Rare footage of the actions to erect the massive Schweres Gustav 800 mm railway gun, descheg Monatschau 1943.


_View: https://www.youtube.com/watch?v=mh4n6ukUMpI_


----------



## CharlesBronson (Nov 8, 2010)

Yet again a very good clip of the attack by an sturmovik on german armor.


_View: https://www.youtube.com/watch?v=BPoTDPt7JVI_


----------



## BikerBabe (Nov 9, 2010)

Awesome, already found four vids w.
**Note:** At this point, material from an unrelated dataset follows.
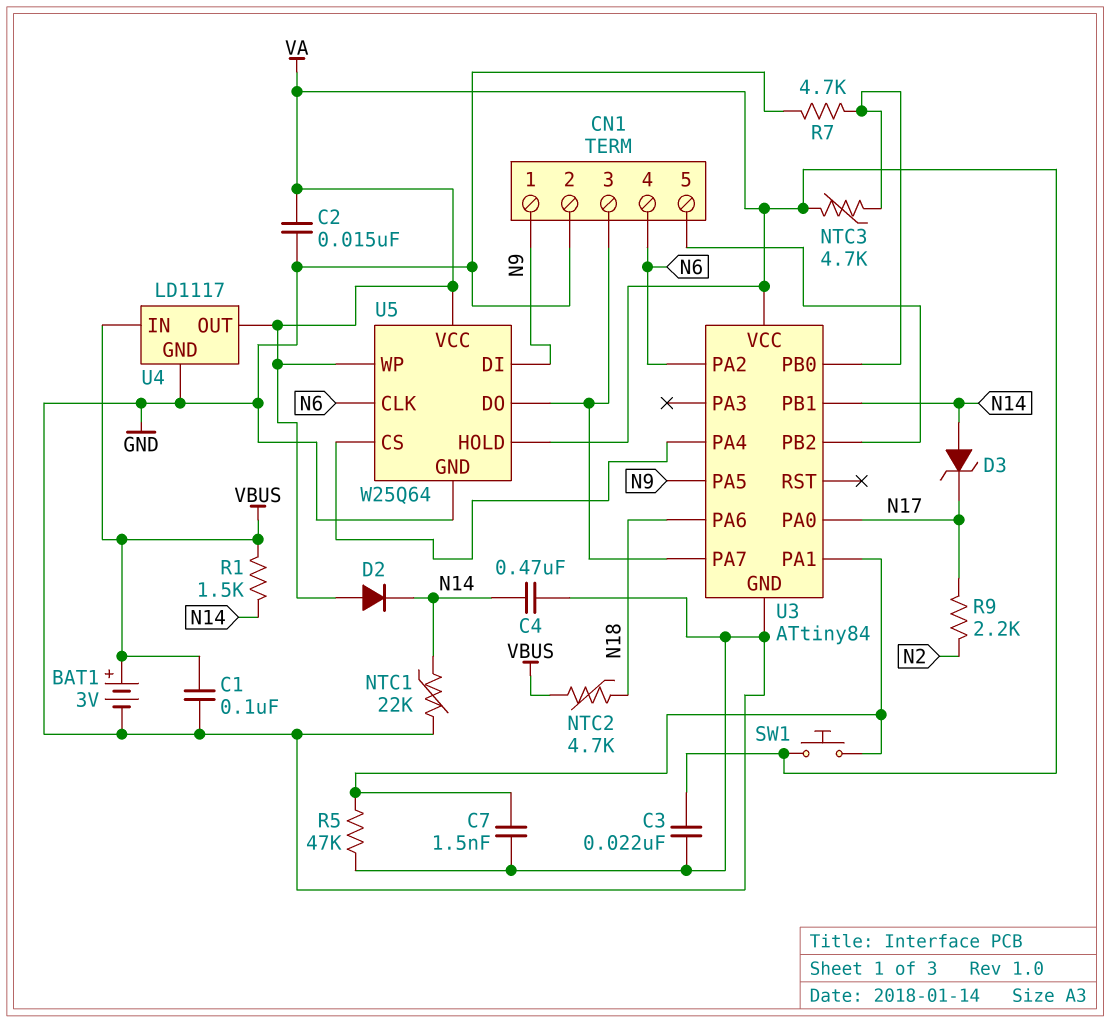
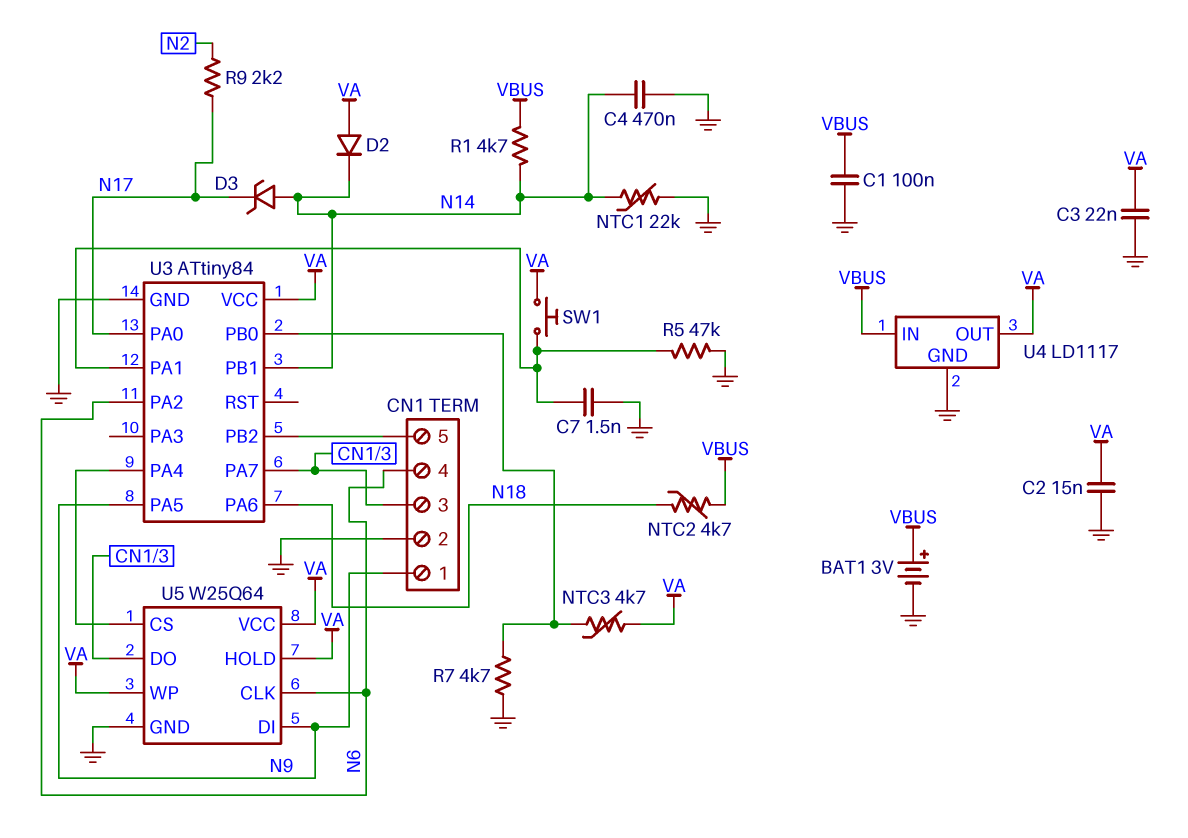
R1: 1.5k (N14, VBUS) -> 4.7k (N14, VBUS)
Adolf Galland.  (Of course, who else???   )
Thanks for sharing!


----------



## CharlesBronson (Nov 11, 2010)

No problemo, here is another one: Galland inspecting some FW-190.

Wochenschau-Archiv

Galland attending to the Ernst Udet funeral.

Wochenschau-Archiv


----------



## BikerBabe (Nov 11, 2010)

Cool, thanks again!  
I noticed something in the first newsreel that you linked to, and that made me think:
There's a short shot of some big cut-away model ball bearings on display somewhere, they stand there gleaming in the spotlight.
And immediately I went: DAYUM, that looks GREAT!, and then I paused the video to just enjoy that shot.
Here's my thought - OT, I know, but still:
Am I the only one who goes all doe-eyed and excited when seeing some fine engineering/craftsmanship/mech stuff/metal work???
To me, that's just...YES! Awesome! 
I mean: I love seeing someone work, who's got the skill and/or knowledge to make precision stuff; there's a respect for manual labor and engineering there that I hadn't noticed that I had until now. 
Just a stray thought while looking at these vids.


----------



## CharlesBronson (Nov 11, 2010)

> Am I the only one who goes all doe-eyed and excited when seeing some fine engineering/craftsmanship/mech stuff/metal work???



Let me tell you: you are not the only one.

this might like you too, ensambling the tracked motorcycle Kf.z 1


_View: https://www.youtube.com/watch?v=PsWl1l632N4_

ill try to upload this one (belongs to woche 666) in better quality.


----------